First, is jQuery killing Flash/forcing ColdFusion to abandon it? Well, to start, as some have said, there's nothing really to say the Flash/Flash development is dead. Certainly it's seen better days, but I certainly don't have a clear expectation of what's going to happen to it. Could ColdFusion at some point abandon Flash integration? I suppose it's possible. Look what happened with ColdFusion's Java applet support - no one uses it anymore, so they stop making functionality that uses it. I think you'll continue to see the ColdFusion product line strive to provide developers with the best possible delivery methods currently available.

Second, if Flash dies does ColdFusion die with it? My opinion: absolutely not. It may affect some of the feature set (a lot of the newer features of CF are to streamline integration with Flex), but killing ColdFusion? I don't think so. I think Flash's existence or popularity is ultimately irrelevant to the ColdFusion product line. I could be wrong - I have no stats to back this up - but frankly I feel that the VAST majority of ColdFusion development is for straight HTML web apps and basic sites, or at the very least, not primarily for Flash or Flex. Even if it is, most of it exists as a service layer to power a Flash/Flex front-end. This in the end is a developer choice in how to deploy a product. Regardless of the delivery you can still power it with ColdFuion. As far I can tell they have no real impact on each other.

Matt Gersting
Very good answer, well thought out. I have seen coldfusion grow slow and fast through many years, and several different owners. I just wanted some indication, as to how any problems with Flash would affect coldfusion. Since it is clear to me, that the main reason Adobe bought coldfusion was for a server-side product to partner with their client-side flash product.Thank You.
crosenblum
A: 

You're asking a meaningless question. If the sky falls down, will it make ducks drown?

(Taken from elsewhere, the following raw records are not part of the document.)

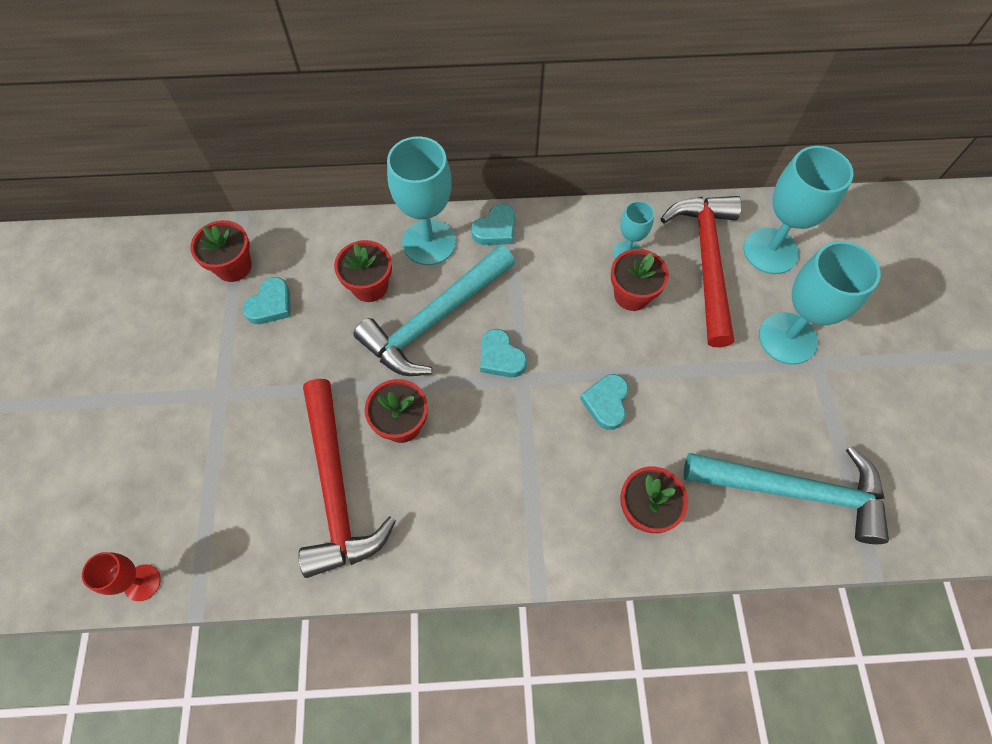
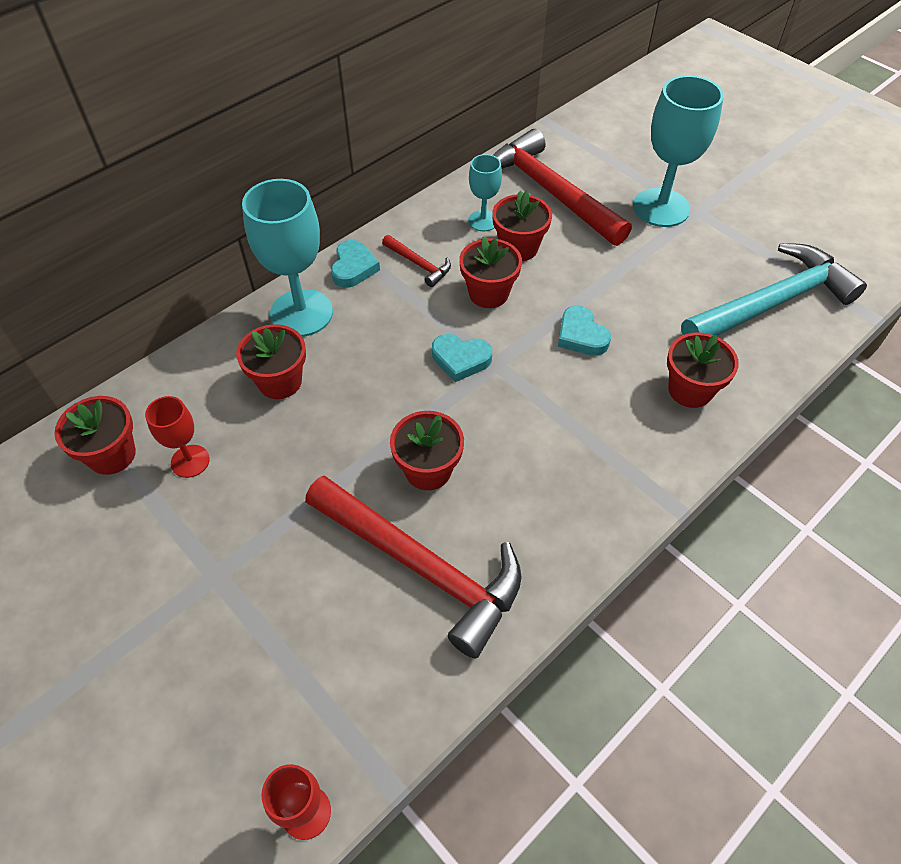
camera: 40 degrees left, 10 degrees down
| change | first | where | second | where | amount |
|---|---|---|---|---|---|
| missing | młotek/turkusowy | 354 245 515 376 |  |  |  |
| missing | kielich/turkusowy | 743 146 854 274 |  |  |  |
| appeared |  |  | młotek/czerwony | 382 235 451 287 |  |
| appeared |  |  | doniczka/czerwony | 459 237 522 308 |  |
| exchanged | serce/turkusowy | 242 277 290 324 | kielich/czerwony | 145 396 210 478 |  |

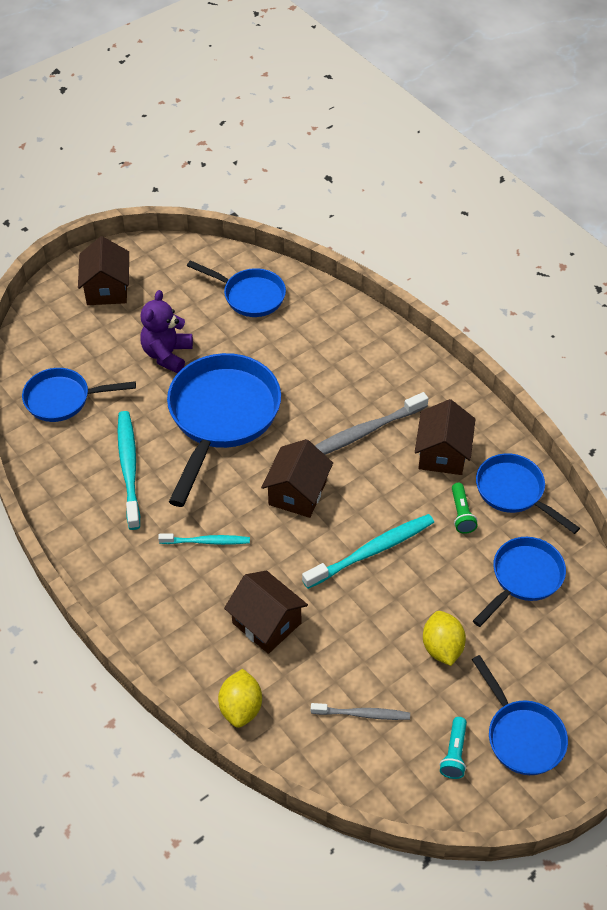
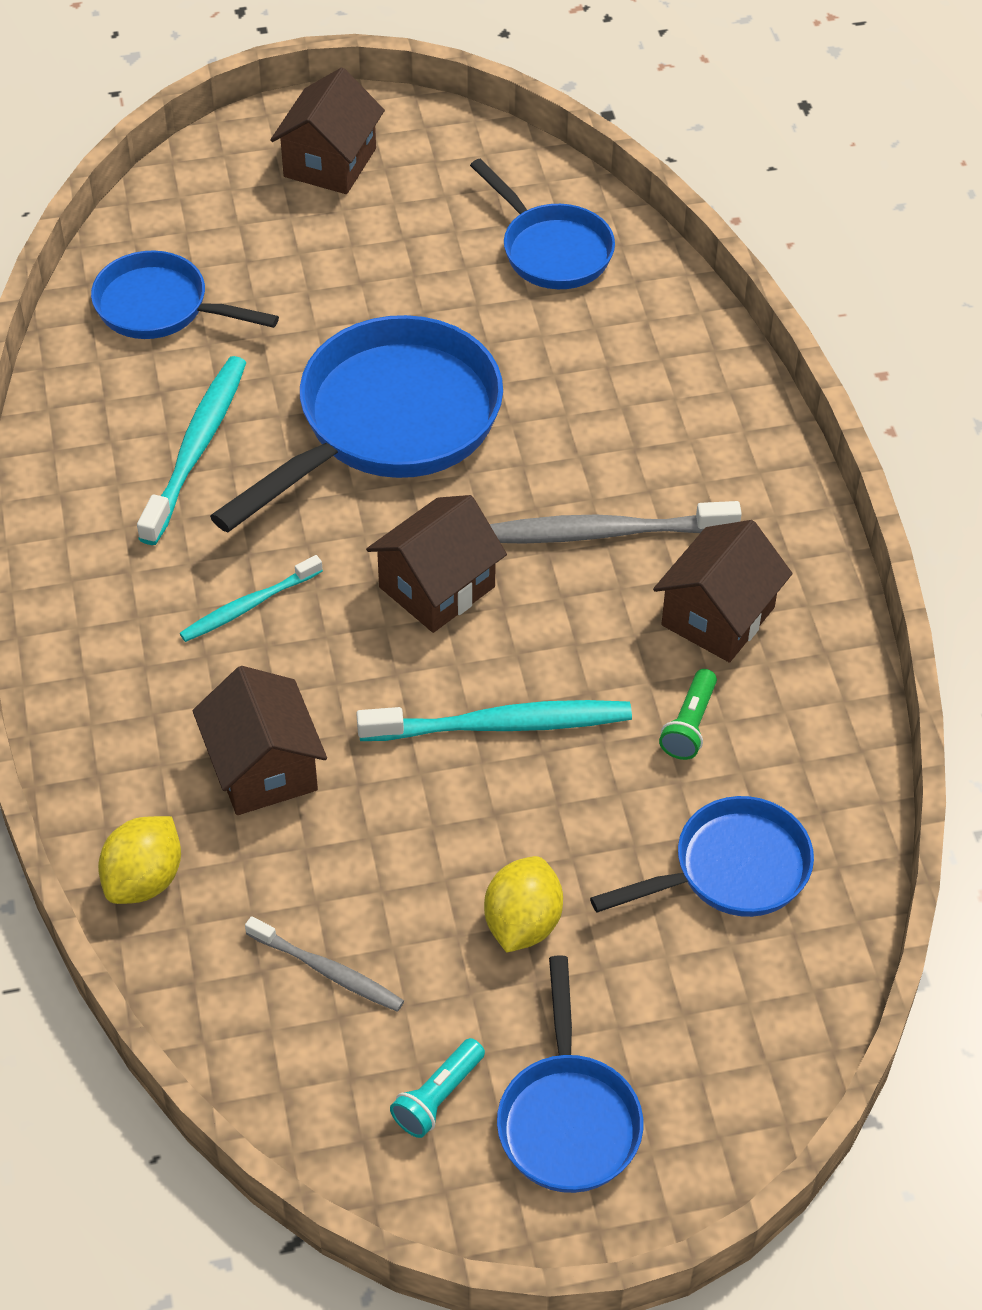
camera: 25 degrees right, 0 degrees up
| change | first | where | second | where | amount |
|---|---|---|---|---|---|
| missing | miś/fioletowy | 140 290 193 373 |  |  |  |
| missing | patelnia/niebieski | 476 453 580 534 |  |  |  |
| spun | szczoteczka do zębów/turkusowy | 158 534 250 545 |  | 180 555 323 642 | 120 degrees clockwise |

Flash makes Adobe lots of money, and has a big community; it wont die.

Even when a complete usable HTML5+CSS3+JS1.9+jQuery combo arrives in all significant browsers -- even if it ends up do everything Flash does and more -- there will almost certainly still be enough Flash fans that prefer their tech, and existing Flash/Flex apps to keep it profitable for Adobe to keep it going.

(Just like there's CFML, C#, Java, PHP, Python, Ruby, etc - we might not "need" lots of languages, but each one has enough supporters to keep it going, and the same will be true if/when all Flash's unique features are implementable direct in the browser.)

But anyway, despite all that, if Flash was suddenly stopped, probably the only impact on ColdFusion would be that Adobe might stop all the damned Flash marketing at the CF conferences!